De todos los recovecos con los que esta casa está hecha —unos más oscuros que otros, del color de nuestros secretos— este es sin duda el mejor escondrijo: nadie ha dado conmigo hasta ahora. Y esta espera, aunque significa que voy ganando, ya empieza a impacientarme. Y a amortiguarme también. No sabría decir con exactitud cuántas horas llevo aquí, pero sospecho que son muchas. Demasiadas, diría yo, para que esto siga siendo solo un juego. Tantas, que presiento que han pasado varios días desde que me exilié aquí. A veces pienso, para tranquilizarme: “parece que fue solo ayer”, y me gustaría que así fuera, pero te mentiría si te dijera que aquí el tiempo no pasa. No me pondré a explicarte cómo son las cosas aquí: tú lo sabes mejor que yo. Ya estuviste aquí alguna vez. En mi lugar. En el lugar que me heredaste, que siempre me perteneció. Al que pertenezco yo. Yo y siempre esta sensación de estar fuera de lugar, fuera de todo, aun cuando estoy más adentro que nadie. Yo y mi obsesión de permanecer firme en mi sitio, sin salirme de la línea ni pasarme de la raya. Somos inseparables.

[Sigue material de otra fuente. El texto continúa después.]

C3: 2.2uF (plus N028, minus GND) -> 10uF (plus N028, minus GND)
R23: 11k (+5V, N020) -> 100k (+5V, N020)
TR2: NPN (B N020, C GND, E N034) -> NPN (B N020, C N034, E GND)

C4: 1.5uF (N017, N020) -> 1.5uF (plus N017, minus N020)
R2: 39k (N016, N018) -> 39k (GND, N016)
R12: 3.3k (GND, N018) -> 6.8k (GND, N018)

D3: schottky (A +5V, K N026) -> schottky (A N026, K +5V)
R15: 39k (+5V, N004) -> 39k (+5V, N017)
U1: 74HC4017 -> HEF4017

No los escucho contar. ¿Los oyes tú? Yo hace tiempo que dejé de escucharlos. Lo último que recuerdo son las voces contando hasta cien. El correteo desordenado hasta antes del último número. Unos cuantos gritos dispersos. Después, susurro de pasos acercándose. Mi corazón latiendo desbocado. La sombra de unos pies asomando debajo de la puerta, interrumpiendo la franja de luz que por ahí entra. Pero ya hace un buen tiempo que no escucho nada más que mi propia respiración. Y mis rodillas que crepitan cada vez que intento moverme un poco. Y la risita que me produce el hormigueo de mis piernas acalambradas. Me muevo despacito, para no hacer ruido. Pero mis huesos crujen, mi cuerpo suena: es la vida que se me chorrea. Silencio, me digo, y vuelvo a quedarme inmóvil. Es tan estrecho aquí. No me escuchan, ni escucho nada más que a mí. A veces ya no me acuerdo ni por qué me escondí. Ni desde cuándo. ¿Lo sabes tú? ¿Cuánto tiempo llevo aquí? Esperando la llegada sorpresiva de algo en el rincón más sombrío de un armario que no es mío, envuelta en un montón de ropa que no es de mi talla, pero sí de mi gusto.

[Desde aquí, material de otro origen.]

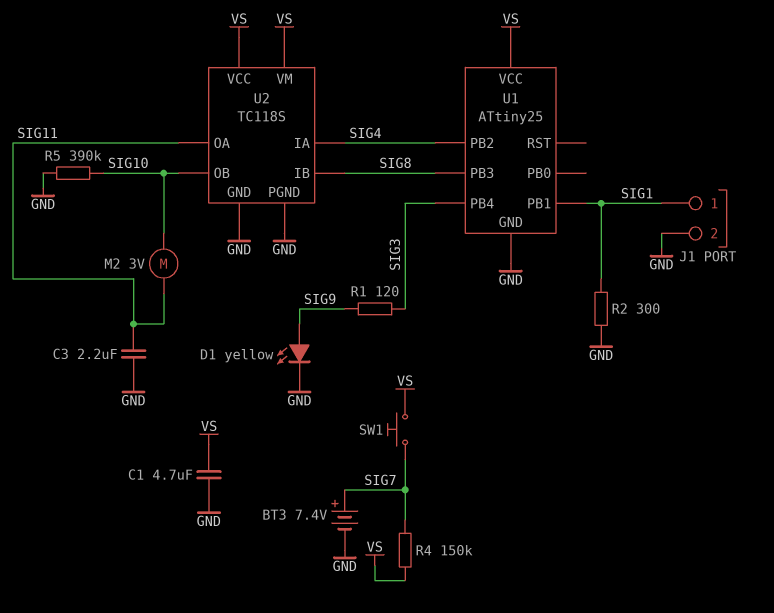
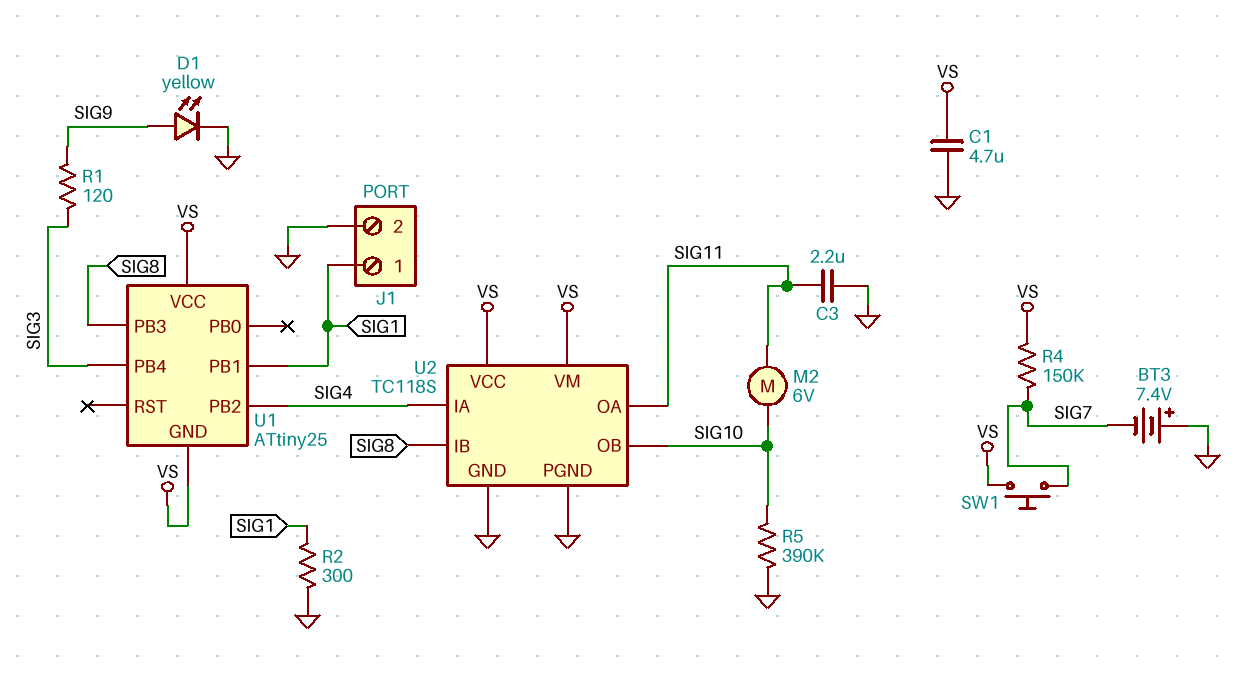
BT3: 7.4V (plus SIG7, minus GND) -> 7.4V (plus GND, minus SIG7)
M2: motor 3V (SIG10, SIG11) -> motor 6V (SIG10, SIG11)
U1 pin GND: GND -> VS

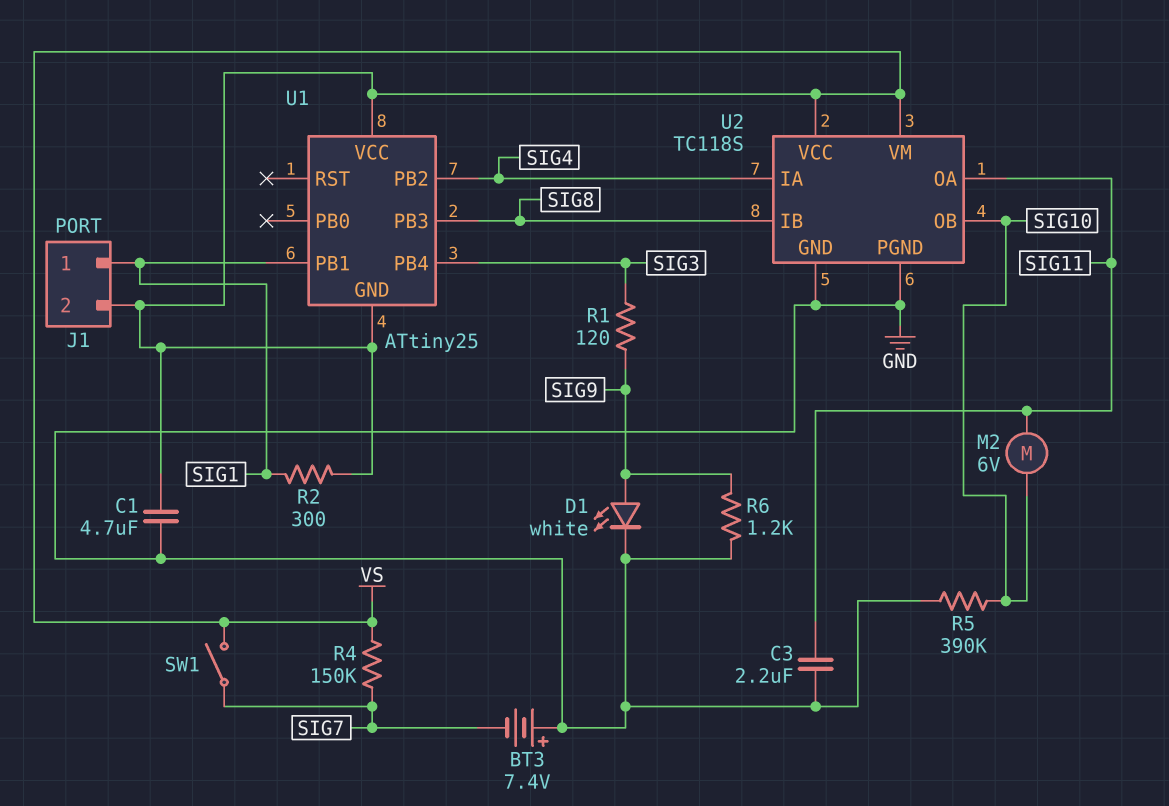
D1: LED yellow (A SIG9, K GND) -> LED white (A SIG9, K GND)
J1 pin 2: GND -> VS
R2: 300 (GND, SIG1) -> 300 (SIG1, VS)
R6: none -> 1.2k (GND, SIG9)
SW1: button (SIG7, VS) -> switch (SIG7, VS)

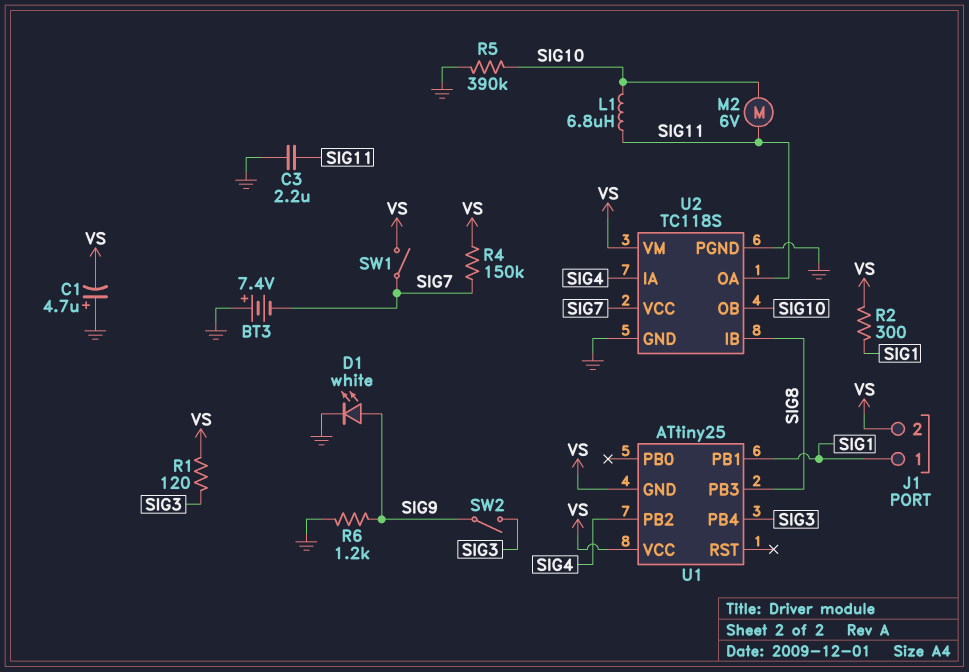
C1: 4.7uF (GND, VS) -> 4.7uF (plus GND, minus VS)
L1: none -> 6.8uH (SIG10, SIG11)
R1: 120 (SIG3, SIG9) -> 120 (SIG3, VS)
SW2: none -> switch (SIG3, SIG9)
U2 pin VCC: VS -> SIG7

No sé si el escondite resultó tan bueno, y por eso nadie dio conmigo hasta hoy; o si el juego terminó hace siglos y se olvidaron de que yo estaba jugando. Sí, deben haberlo olvidado. No es posible que tarden tanto en encontrarme. Se olvidaron que era parte del juego. O quizá me olvidé yo. Se ha olvidado de buscarme alguien que ya no recuerdo. Y en la oscuridad de mi escondite me he olvidado yo.

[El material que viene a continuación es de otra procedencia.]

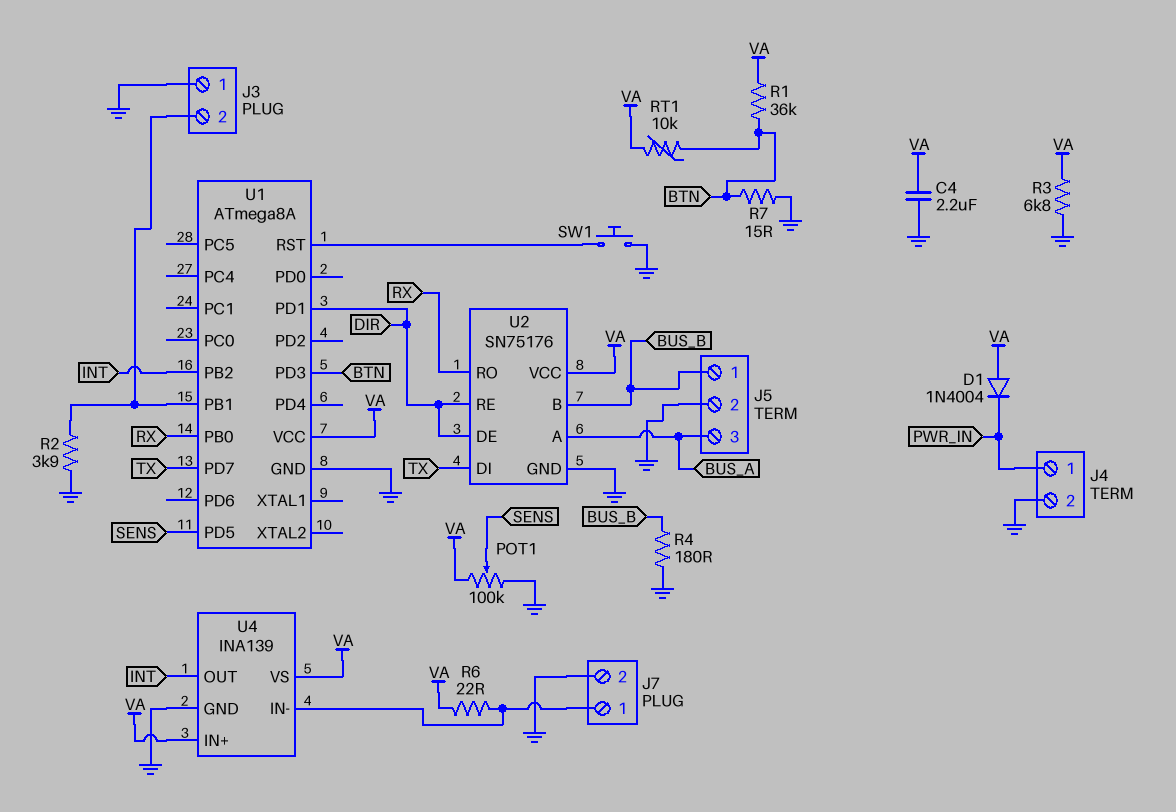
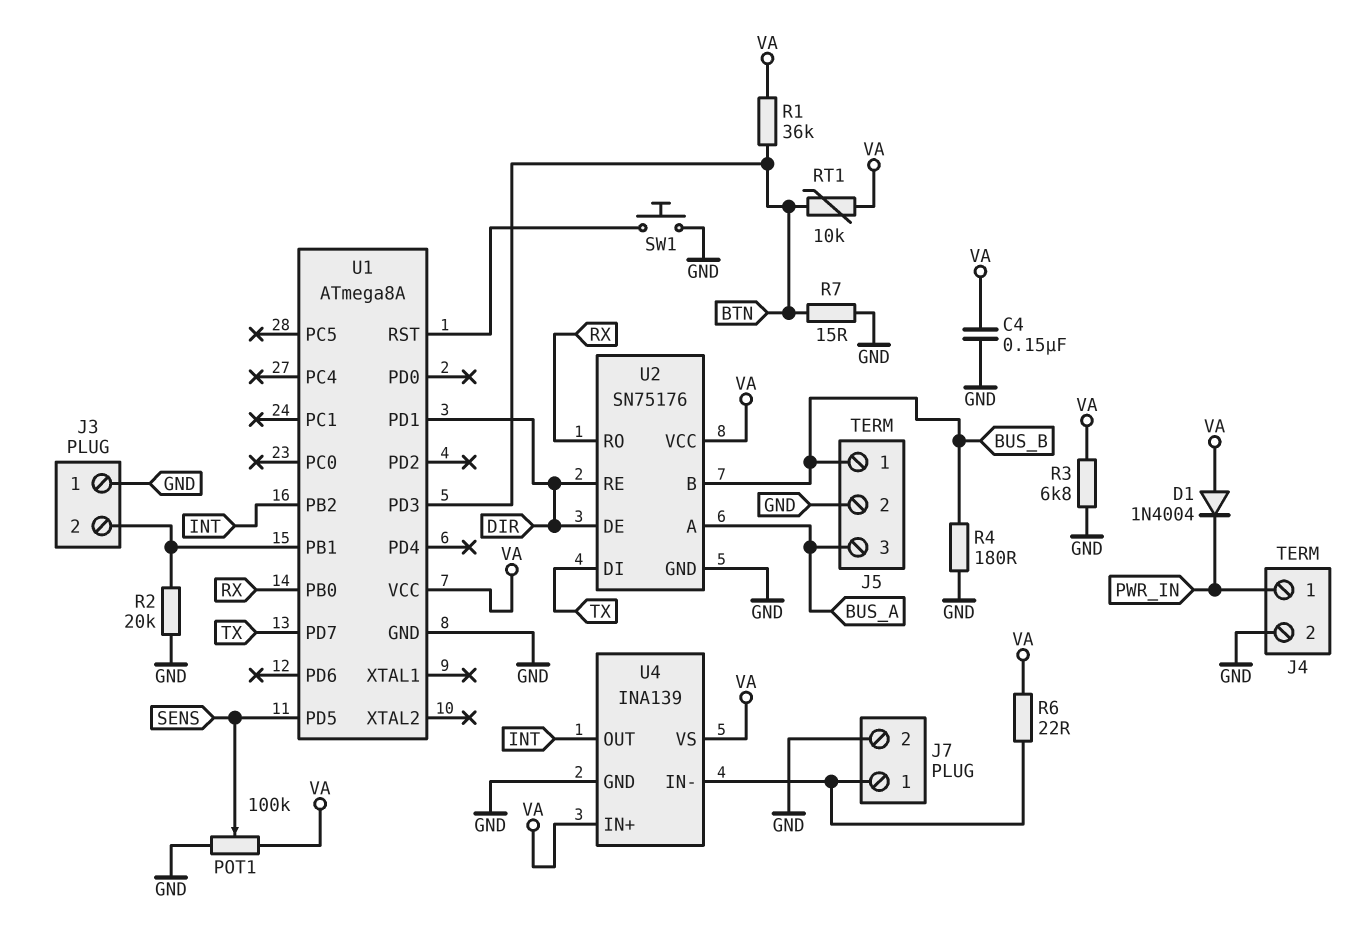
C4: 2.2uF (GND, VA) -> 150nF (GND, VA)
R2: 3.9k (GND, J3/2) -> 20k (GND, J3/2)

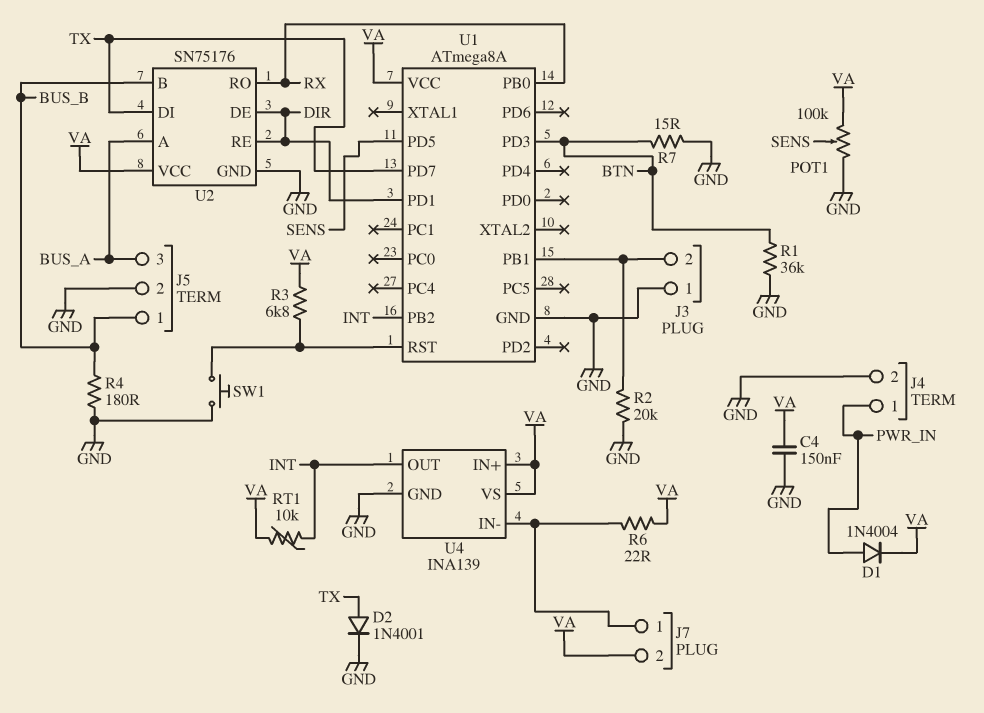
D1: diode 1N4004 (A VA, K PWR_IN) -> diode 1N4004 (A PWR_IN, K VA)
D2: none -> diode 1N4001 (A TX, K GND)
J7 pin 2: GND -> VA
R1: 36k (BTN, VA) -> 36k (BTN, GND)
R3: 6.8k (GND, VA) -> 6.8k (U1/RST, VA)
RT1: 10k (BTN, VA) -> 10k (INT, VA)

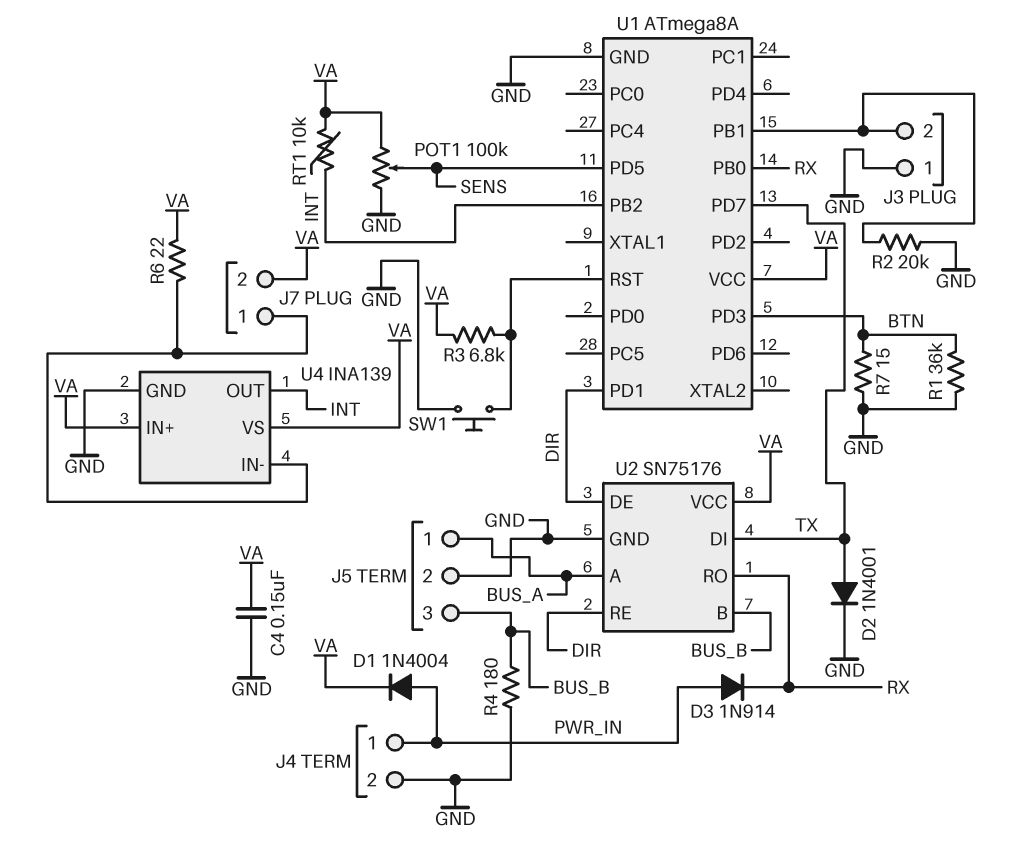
D3: none -> diode 1N914 (A PWR_IN, K RX)
J5 pin 1: BUS_B -> BUS_A
J5 pin 3: BUS_A -> BUS_B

A veces imagino pasos que se acercan. Parecen estar a punto de encontrarme. Pero nada pasa. Nada más que pasos, que se aproximan y se detienen muy cerca de mí. Y se van. Yo los miro por la ranura que queda bajo la puerta. Los veo quedarse un rato, en silencio, como esperando algo nuevo para escuchar. Yo me chupo la respiración. No te voy a mentir, a ti no: a veces tengo ganas de hacer algún ruido premeditadamente accidental para incitarlos a descubrirme, o gritar, ya sin vergüenza ni disimulo, para que sepan que estoy aquí. Pero no me atrevo, nunca me atrevo. El miedo a ser descubierta o el orgullo de ganar el juego. El repudio a que me crean débil o mi delirio de mantenerme a salvo. Hubo muchos pies detrás de la puerta, hasta tuve tiempo de contarles los ojales de los pasadores con mi voz bajita. Muchas ocasiones para ser hallada. Ninguna para atreverme a salir.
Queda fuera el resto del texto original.